From the Houston Landing:
By the end next month, residents of state Senate District 15 will have a senator not named John Whitmire for the first time in 40 years.
State Rep. Jarvis Johnson and emergency room nurse Molly Cook are the only two candidates contesting in the May 4 special election to complete the remaining nine months of Whitmire’s term that he vacated to be sworn in as Houston mayor at the start of the year.
The pair then will square off on May 28 in the Democratic primary runoff election that, in the deep blue district, effectively serves as the general election for a four-year term in the Texas Senate.
Neither candidate said they intend to cede any ground to their opponent in the special election, despite the far shorter term it guarantees the winner.
“If you put a gun to my head and said ‘now pick,’ I’ll pick the 28th, but I’m not trying to concede anything,” Johnson said. “I want both.”
Cook echoed the sentiment.
“Obviously, one (election) puts you in for four years, one puts you in for six months, but each time is an opportunity to engage, grow as a candidate, grow as an organizer and get people to buy into the vision for this district,” she said.
Early voting in the May 4 special election begins Monday.
Multiple elections in Senate District 15
Cook and Johnson bested a crowded field with four other Democrats in the primary on March 5, but neither came close to securing the majority of votes needed to avoid a runoff. Johnson finished first in the field with 36.1 percent of the more than 49,000 votes cast, compared to Cook’s 20.6 percent.
“One way to think about the special election is a de facto survey,” said Mark Jones, a professor of political science at Rice University.
While a win on May 4 only awards the victor a brief term in the Senate, a win does send a signal to potential donors looking to back the eventual winner ahead of the May 28 runoff election.
Johnson, as the only elected official in the race, is running on a message of experience in the Texas Legislature.
As the state representative for House District 139 since winning a 2016 special election to fill the remainder of Sylvester Turner’s term, Johnson is aiming to succeed a Houston mayor for the second time in his career. His incumbency in the house district gave Johnson a powerful voting base that helped propel him to his first place finish in March, Jones said.
As the presumptive frontrunner, Johnson is doubling down on that strategy for the May elections, continuing to emphasize his years of public service in the legislature and as a member of Houston City Council before that.
“My strategy doesn’t change,” Johnson said. “I continue to stick to the issues, I continue to stick to what’s important to the voters and what’s important for them to hear from their potential senator.”
If elected to the Senate, Johnson said he intends to “continue the work I’ve already done” on such Democratic priorities as Medicaid expansion, protecting voting access and funding public education.
The candidates’ experience is at the center of the campaign. In a Wednesday debate between the pair, Johnson criticized Cook’s lack of experience in public office.
“The Senate is not a place to learn politics,” he said. “Experience as a nurse does not translate to being an experienced lawmaker to get the job done, to get bills passed.”
Who will replace Whitmire in the Texas Senate?

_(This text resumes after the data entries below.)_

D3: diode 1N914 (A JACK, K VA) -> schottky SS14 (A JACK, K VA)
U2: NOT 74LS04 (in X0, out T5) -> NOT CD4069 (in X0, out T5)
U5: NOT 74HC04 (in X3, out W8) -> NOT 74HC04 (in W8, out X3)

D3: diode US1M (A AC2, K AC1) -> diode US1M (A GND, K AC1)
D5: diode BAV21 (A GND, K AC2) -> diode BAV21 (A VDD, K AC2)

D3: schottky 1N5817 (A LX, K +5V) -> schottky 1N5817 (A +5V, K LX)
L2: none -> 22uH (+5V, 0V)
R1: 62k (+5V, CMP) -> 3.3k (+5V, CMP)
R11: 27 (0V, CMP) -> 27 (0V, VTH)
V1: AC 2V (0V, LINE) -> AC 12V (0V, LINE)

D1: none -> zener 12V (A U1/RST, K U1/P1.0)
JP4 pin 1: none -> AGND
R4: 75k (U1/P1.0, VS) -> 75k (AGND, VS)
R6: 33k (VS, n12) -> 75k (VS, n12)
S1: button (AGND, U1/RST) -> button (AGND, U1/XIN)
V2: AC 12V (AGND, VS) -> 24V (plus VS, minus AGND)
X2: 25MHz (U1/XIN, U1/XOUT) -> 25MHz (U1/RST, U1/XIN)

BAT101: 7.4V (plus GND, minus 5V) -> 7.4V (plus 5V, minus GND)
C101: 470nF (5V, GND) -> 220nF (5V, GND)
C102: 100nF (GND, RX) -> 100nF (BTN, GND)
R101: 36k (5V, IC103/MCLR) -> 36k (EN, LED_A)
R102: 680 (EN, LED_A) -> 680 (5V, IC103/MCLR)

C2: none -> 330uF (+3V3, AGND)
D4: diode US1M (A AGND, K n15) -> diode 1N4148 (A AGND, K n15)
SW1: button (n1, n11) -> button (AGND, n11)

The two share similar priorities, including support of abortion rights, gun control and improving the state electrical grid.
They differ in their backgrounds. While Johnson says his years in the legislature will bring him success as a senator, Cook says her years of experience outside the Capitol will allow her to be just as effective.
Cook has never held elected office and does not enjoy the same name recognition in parts of the district. She recently has been targeting Johnson with political ads that claim he is not a consistent liberal vote in the legislature.
A nurse at a Houston hospital, Cook also is a prolific grass-roots organizer for local liberal causes. She most recently led last year’s Fair For Houston Proposition B campaign and was an organizer for the Stop TxDOT Interstate 45 campaign to block the highway’s planned widening.